━━ Task data

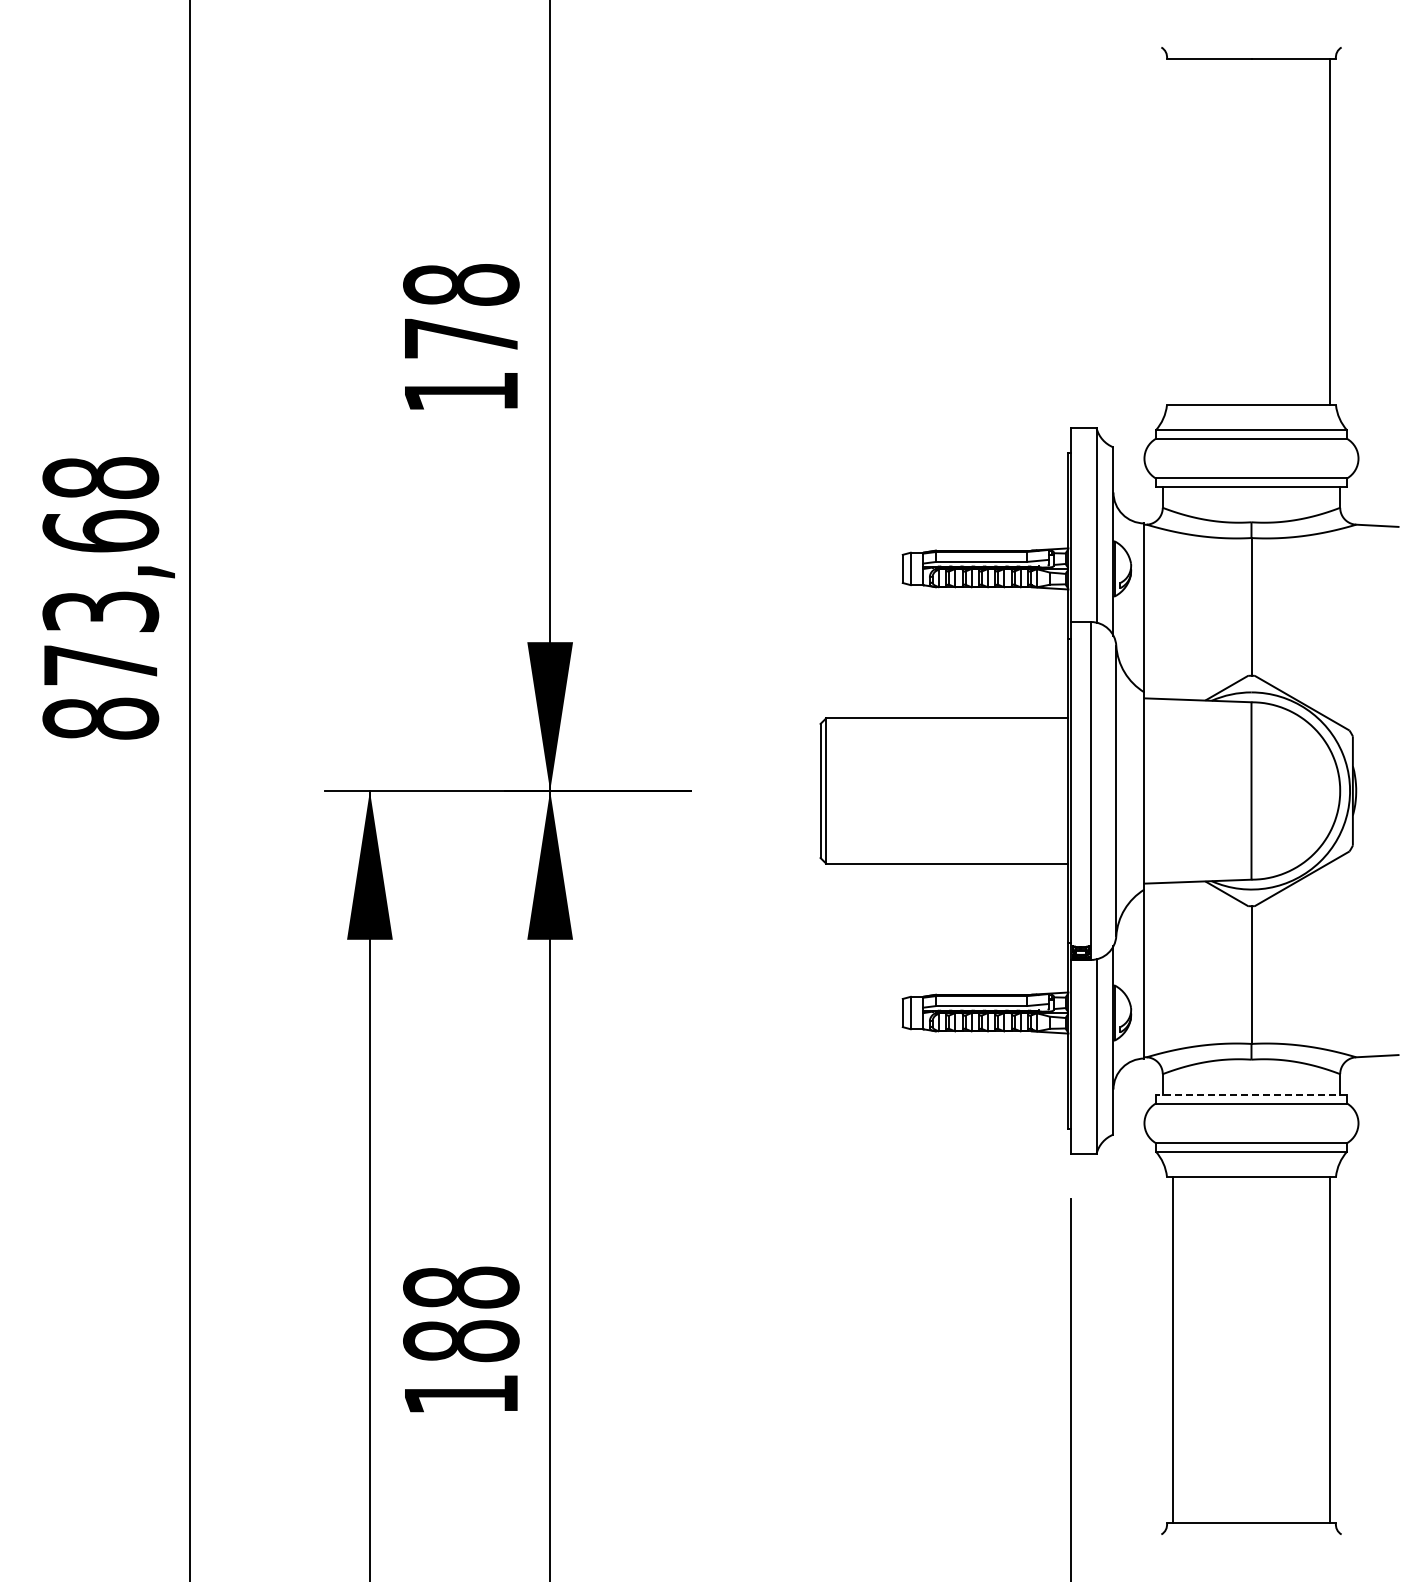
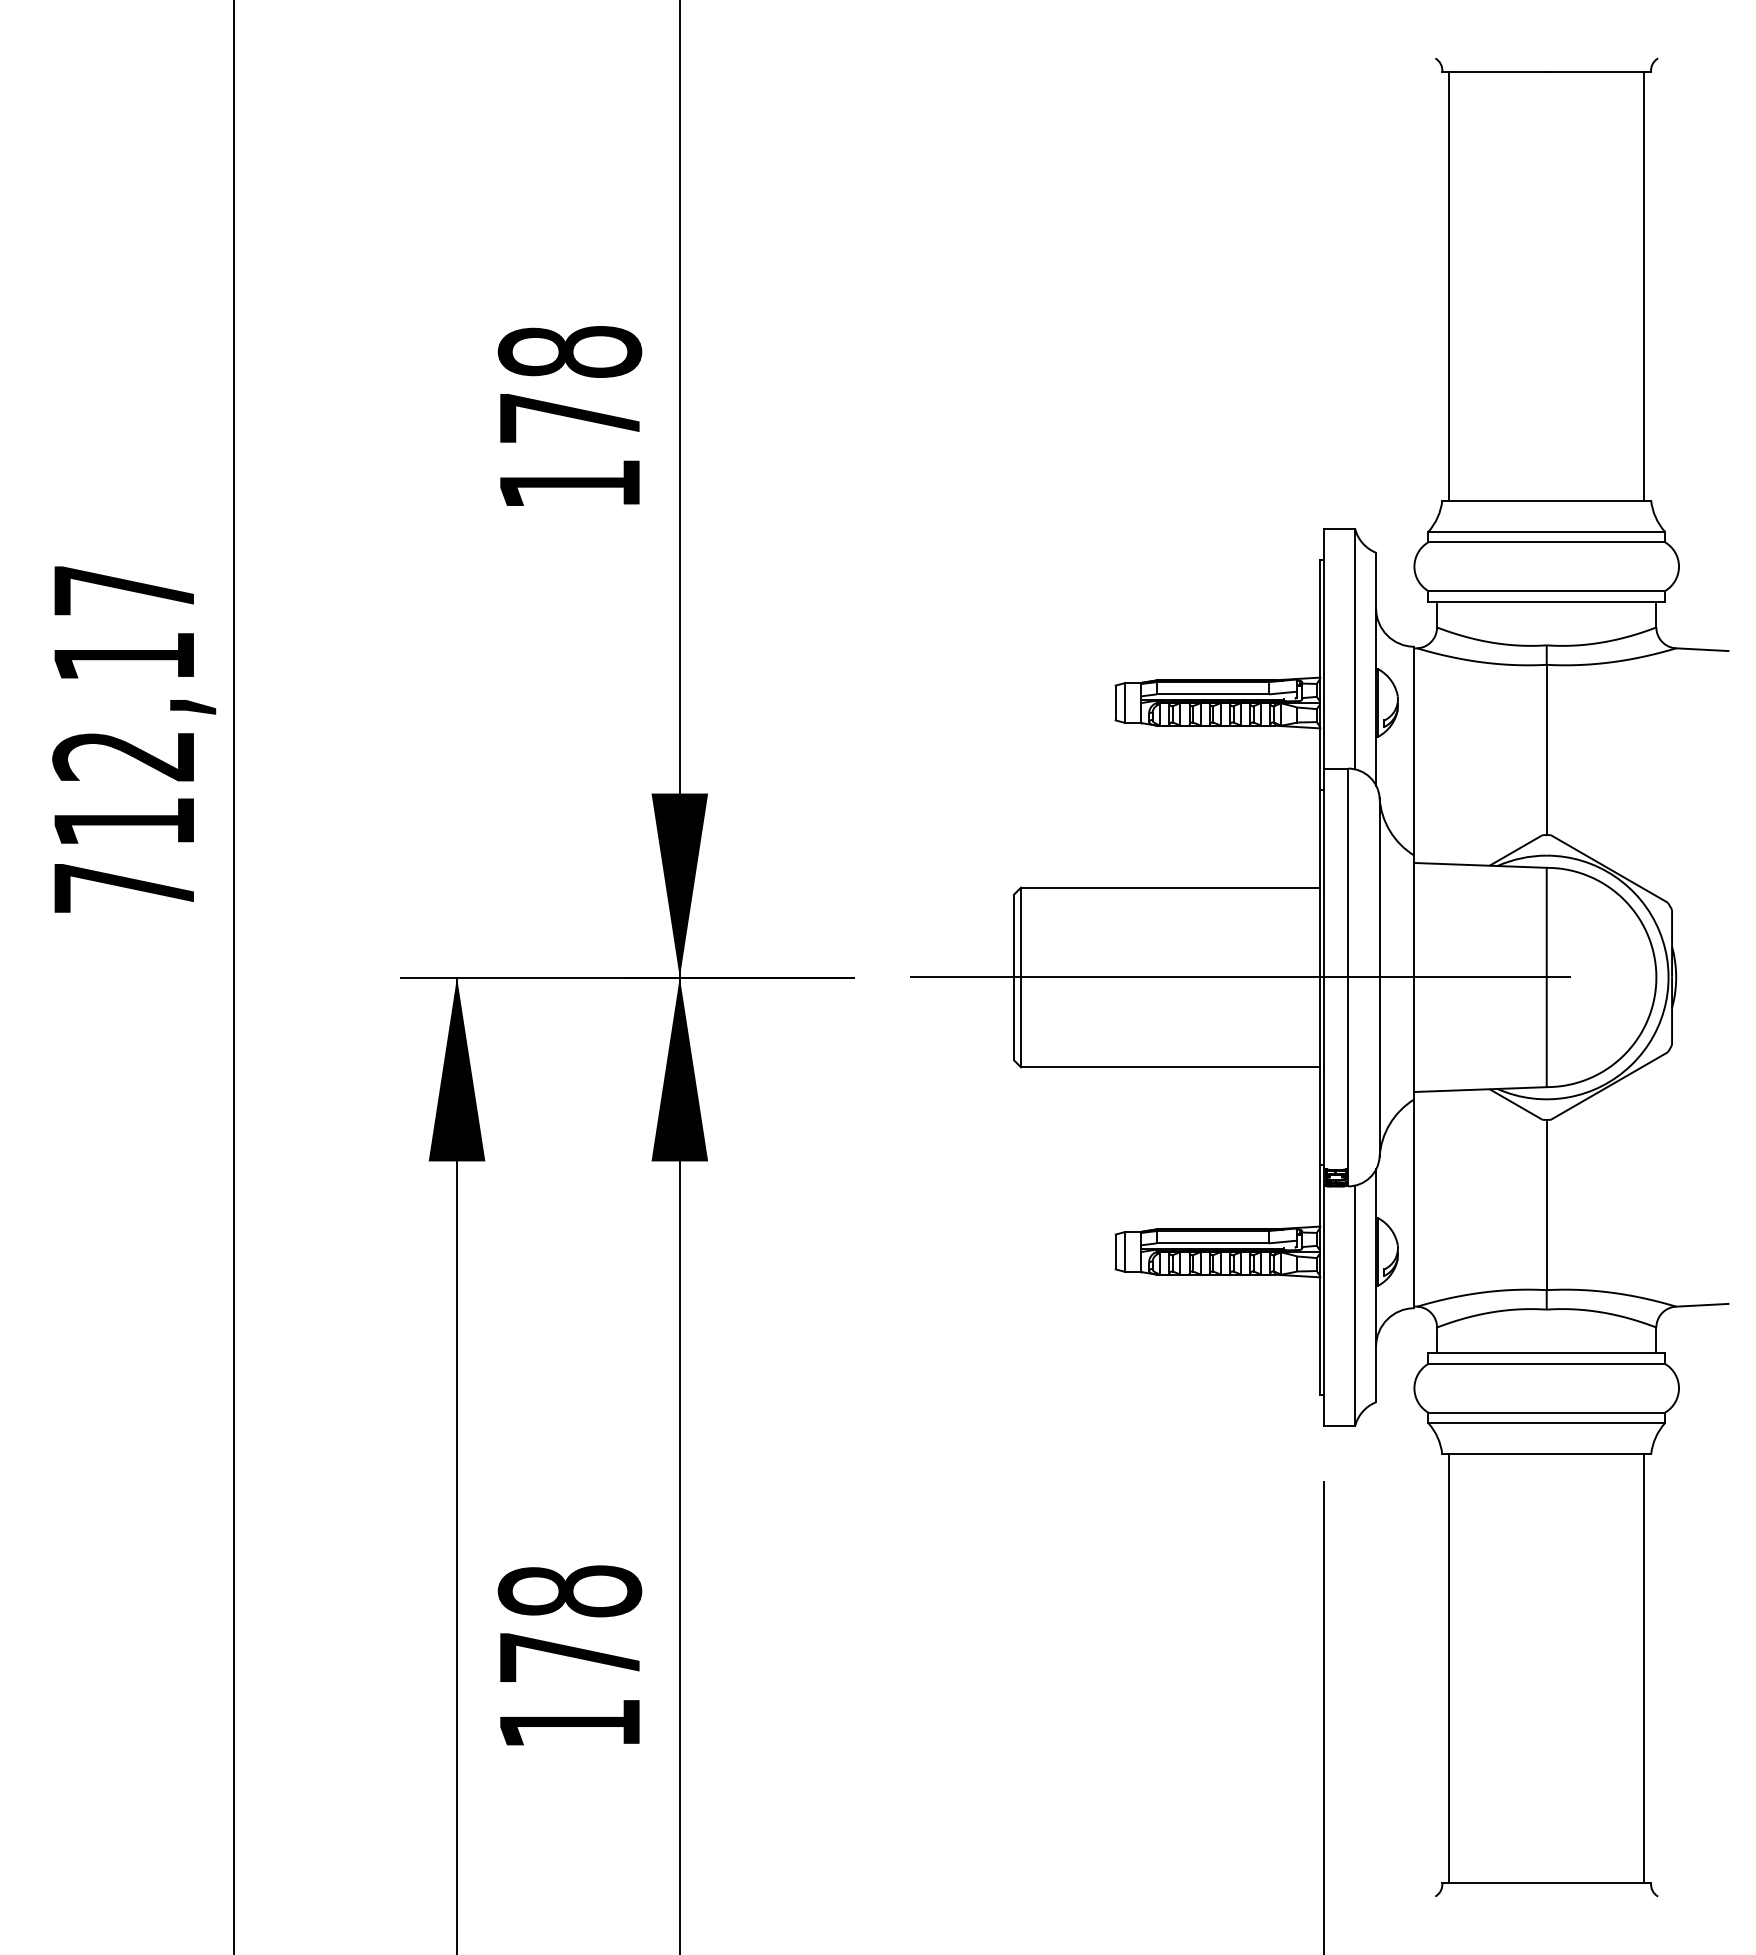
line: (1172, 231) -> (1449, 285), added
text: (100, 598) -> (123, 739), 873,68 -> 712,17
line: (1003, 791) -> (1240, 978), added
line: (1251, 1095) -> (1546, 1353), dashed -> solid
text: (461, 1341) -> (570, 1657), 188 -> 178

━━━━
━━ Task data

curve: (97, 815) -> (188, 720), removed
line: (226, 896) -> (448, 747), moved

━━━━

* **Activity**
Copy each line of the listing that holds the word "text".

* **Solution to this task**
text: (100, 598) -> (123, 739), 873,68 -> 712,17
text: (461, 1341) -> (570, 1657), 188 -> 178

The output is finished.